CS57300 - Graduate Data Mining

CS57300: Spring 2018 — Time: Tue & Thu 9:00a-10:15a — Location: Wetherill Lab of Chemistry 320

Schedule


Instructor

Bruno Ribeiro
LWSN 2142C (use Piazza to communicate with me)
Regular office hours: Thursdays 10:30-11:30am
Office Hour Anomalies: TBD

All communication will be on Piazza (emailing will be SLOW at best and unresponsive at worst).

TAs

Linjie Li. Office hours: HASS G50, Thursdays 1:30-2:30 PM.

Anoop Santhosh. Office hours: HASS G50, Monday 9:00-10:00AM.

Akhil Israni. Office hours: HASS G50, Friday 3:00-4:00PM.

Description

This is the website for CS57300 (graduate) Data Mining.

Finals

The final is scheduled at TBD

Learning objectives

Upon completing the course, students should be able to:

Prerequisites

STAT516 or an equivalent introductory statistics course, CS 381 or an equivalent course that covers basic programming skills (e.g., STAT 598G), or permission of instructor.
This course has a heavy programming assigment load. All assigments are in python. This course will assume the students are procifient on python or can learn it quickly (say, in less than 1 week).

There will be no waiving of prerequisites. Waiving only for trully exceptional cases, where the student can PROVE she/he masters Linear Algebra, Statistics, and C++/Python programming (and can learn Python programming by herself/himself quickly wihtout help). A skill test will be admistered at a later date to determine whether or not a student qualifies for prerequisite waiving.

Text

The texts below are recommended but not required.
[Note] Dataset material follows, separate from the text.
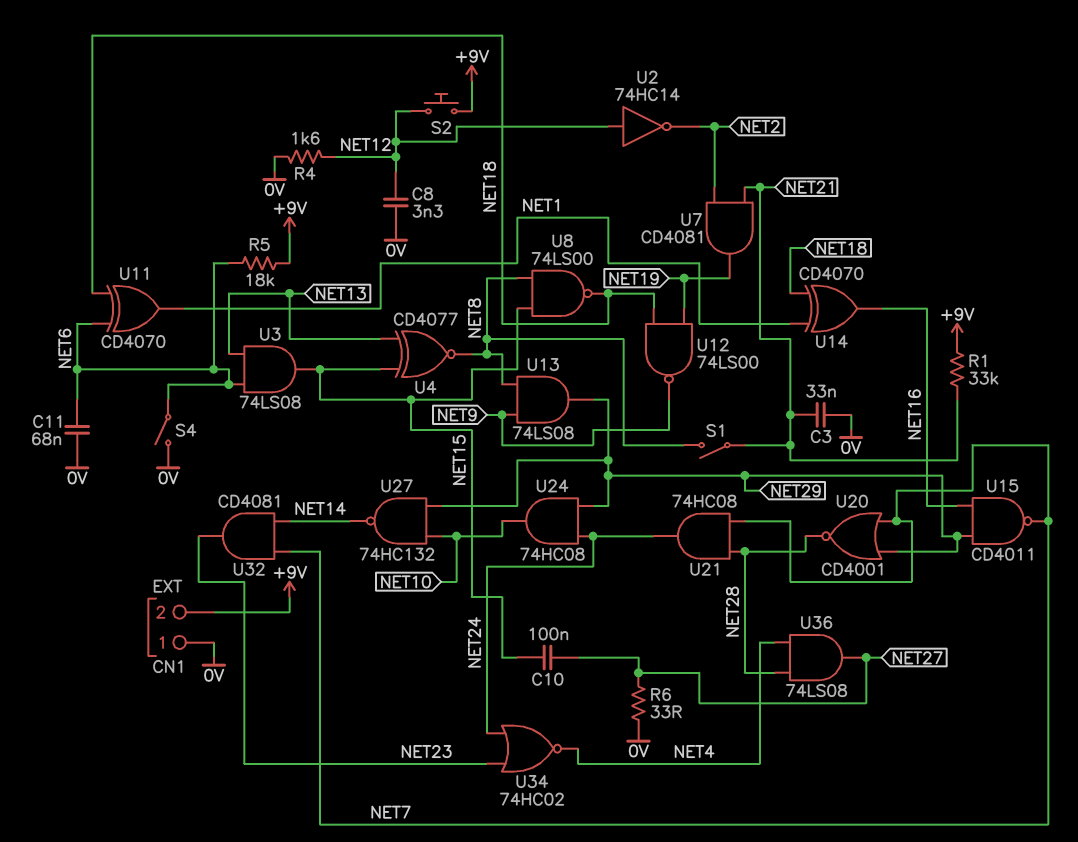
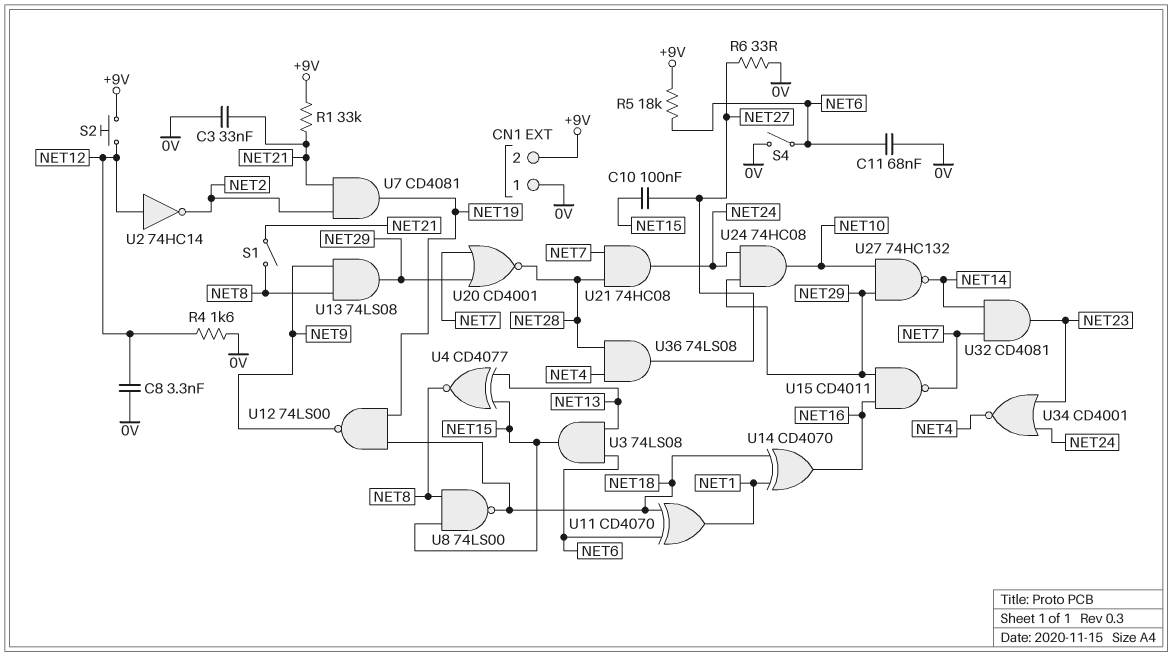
U34: NOR 74HC02 (in NET23, in NET24, out NET4) -> NOR CD4001 (in NET23, in NET24, out NET4)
Reading materials will be distributed as necessary. Reading assignments will be posted on the schedule, please check regularly.


Assignments and exams

There will be 5 to 6 homework assignments. The lowest homework grade will be discarded. Homework assignments should be submitted on Blackboard. Details will be provided in the assignments. Programming assignments should written in python 3, unless otherwise noted.

All homework will be due on the designated deadlines. There are no homework extensions. Late homework assignments will not be accepted.
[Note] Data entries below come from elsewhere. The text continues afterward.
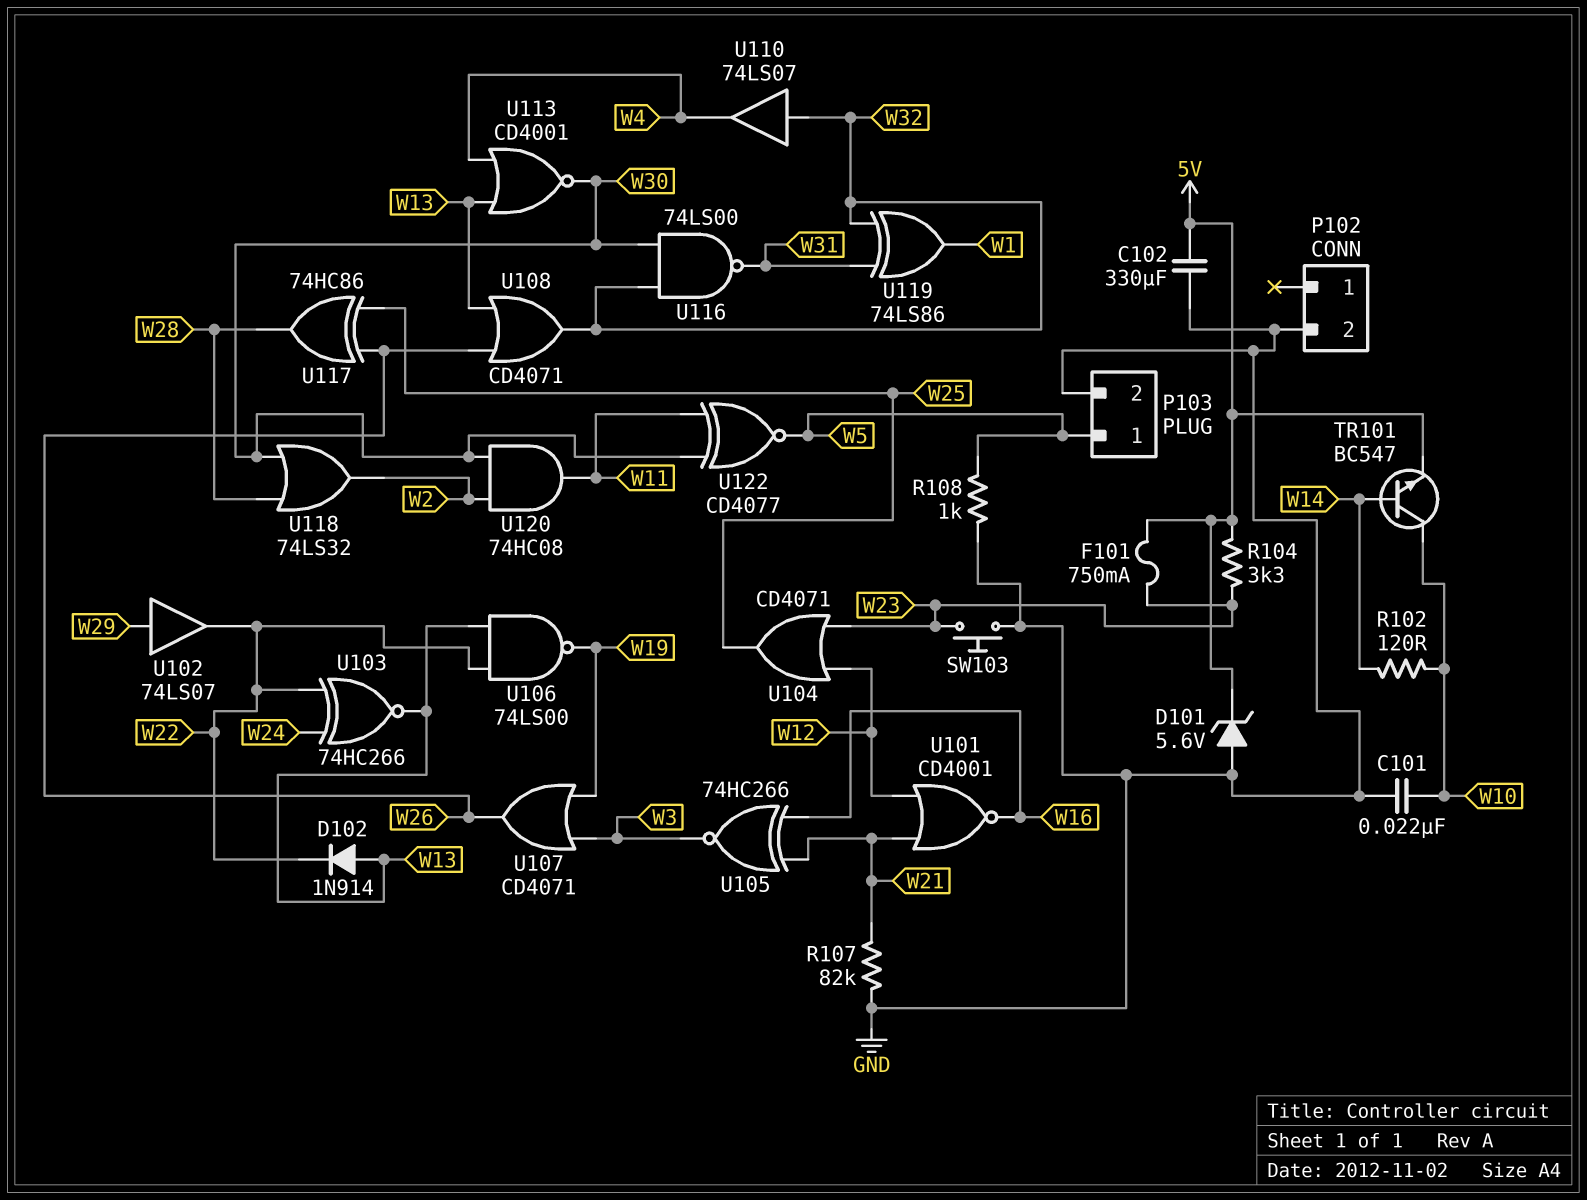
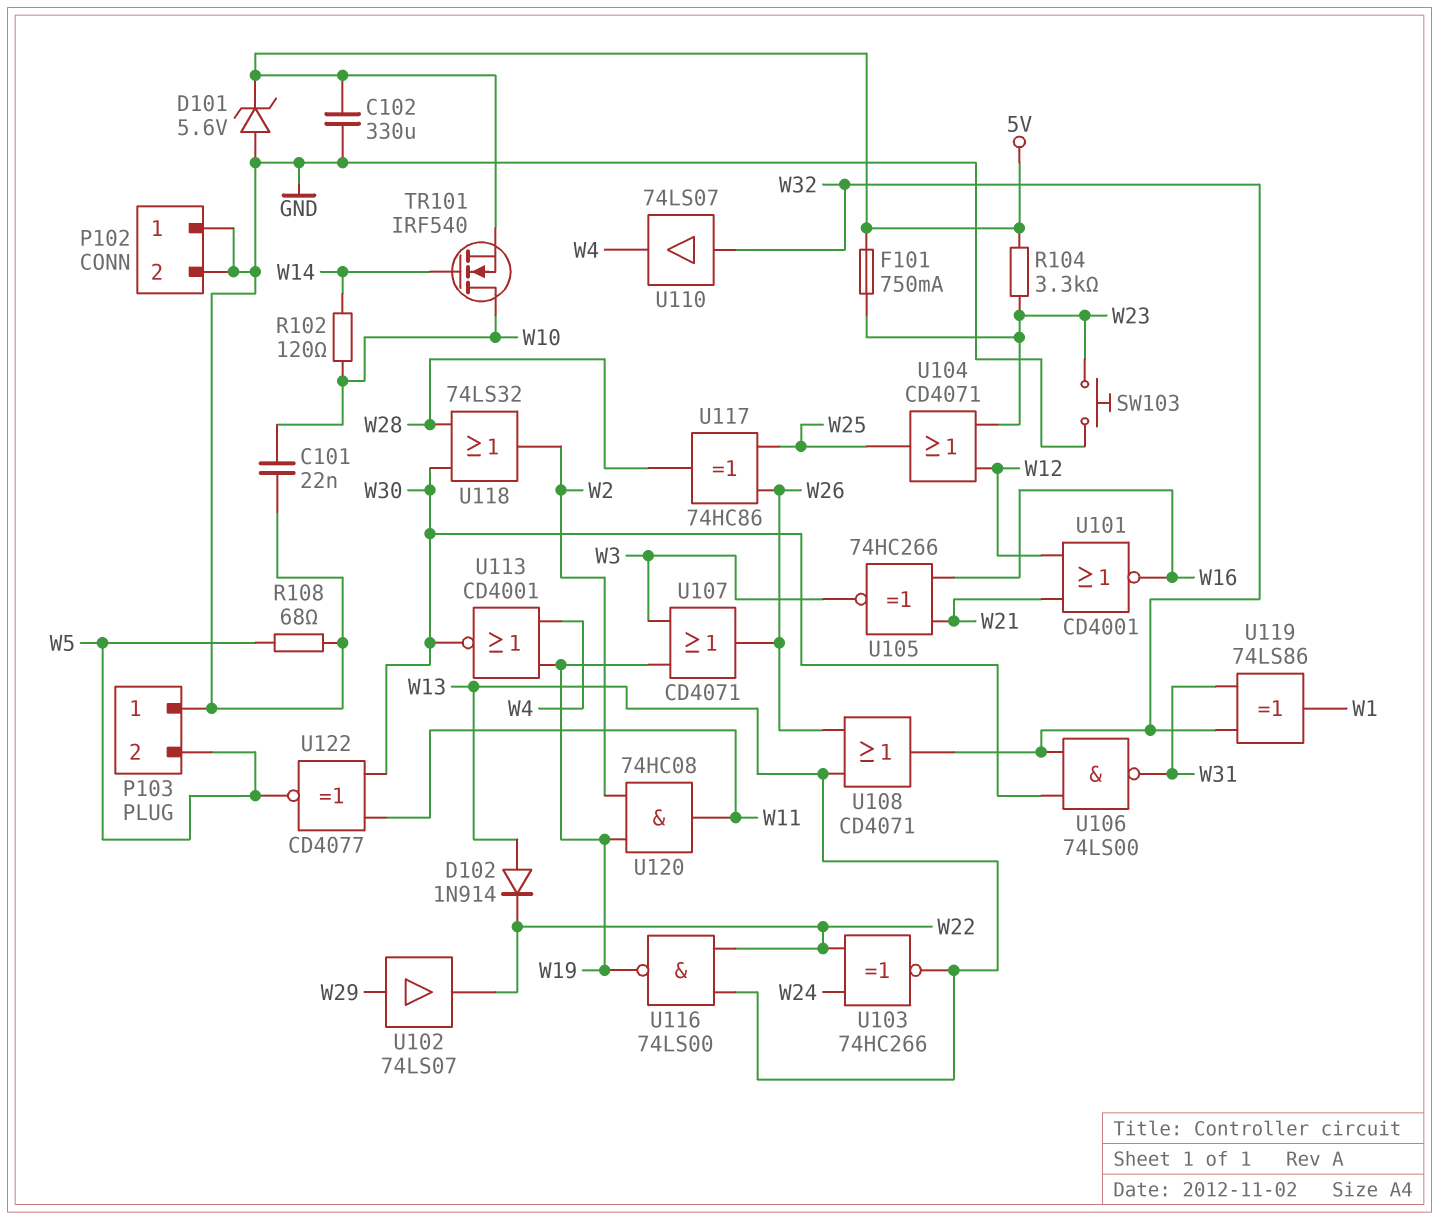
P102 pin 1: none -> GND
P103 pin 1: W5 -> GND
P103 pin 2: GND -> W5
R107: 82k (GND, W21) -> none
R108: 1k (GND, W5) -> 68 (GND, W5)
TR101: NPN BC547 (B W14, C W10, E 5V) -> NMOS IRF540 (G W14, D W10, S 5V)
U106: NAND 74LS00 (in W13, in W22, out W19) -> NAND 74LS00 (in W30, in W32, out W31)
U113: NOR CD4001 (in W4, in W13, out W30) -> NOR CD4001 (in W4, in W19, out W30)
U116: NAND 74LS00 (in W30, in W32, out W31) -> NAND 74LS00 (in W13, in W22, out W19)
U120: AND 74HC08 (in W2, in W30, out W11) -> AND 74HC08 (in W2, in W19, out W11)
Questions about the details of homework assignments should be posted on Piazza, and will be answered by the TAs or instructor.

There will be one individual course project.

There will be one comprehensive (in-class) final exam. The final will be closed book and closed notes.

Grading

Grades posting here.

Late policy

All homework will be due on the designated deadlines. There are no homework extensions. Late homework assignments will not be accepted.

Academic honesty

Please read the departmental academic integrity policy. This will be followed unless we provide written documentation of exceptions.
  • Unless stated otherwise, each student should write up their own solutions independently. You need to indicate the names of the people you discussed a problem with; ideally you should discuss with no more than two other people.
  • NO PART OF THE STUDENT'S ASSIGMENT SHOULD BE COPIED FROM ANOTHER STUDENT (Plagiarism). We encourage you to interact amongst yourselves: you may discuss and obtain help with basic concepts covered in lectures or the textbook, homework specification (but not solution), and program implementation (but not design). However, unless otherwise noted, work turned in should reflect your own efforts and knowledge. Sharing or copying solutions is unacceptable and could result in failure. We use copy detection software, so do not copy code and make changes (either from the Web or from other students). You are expected to take reasonable precautions to prevent others from using your work.
  • Any student not following these guidelines are subject to an automatic F (final grade).
  • Additional course policies

    Please read the general course policies here.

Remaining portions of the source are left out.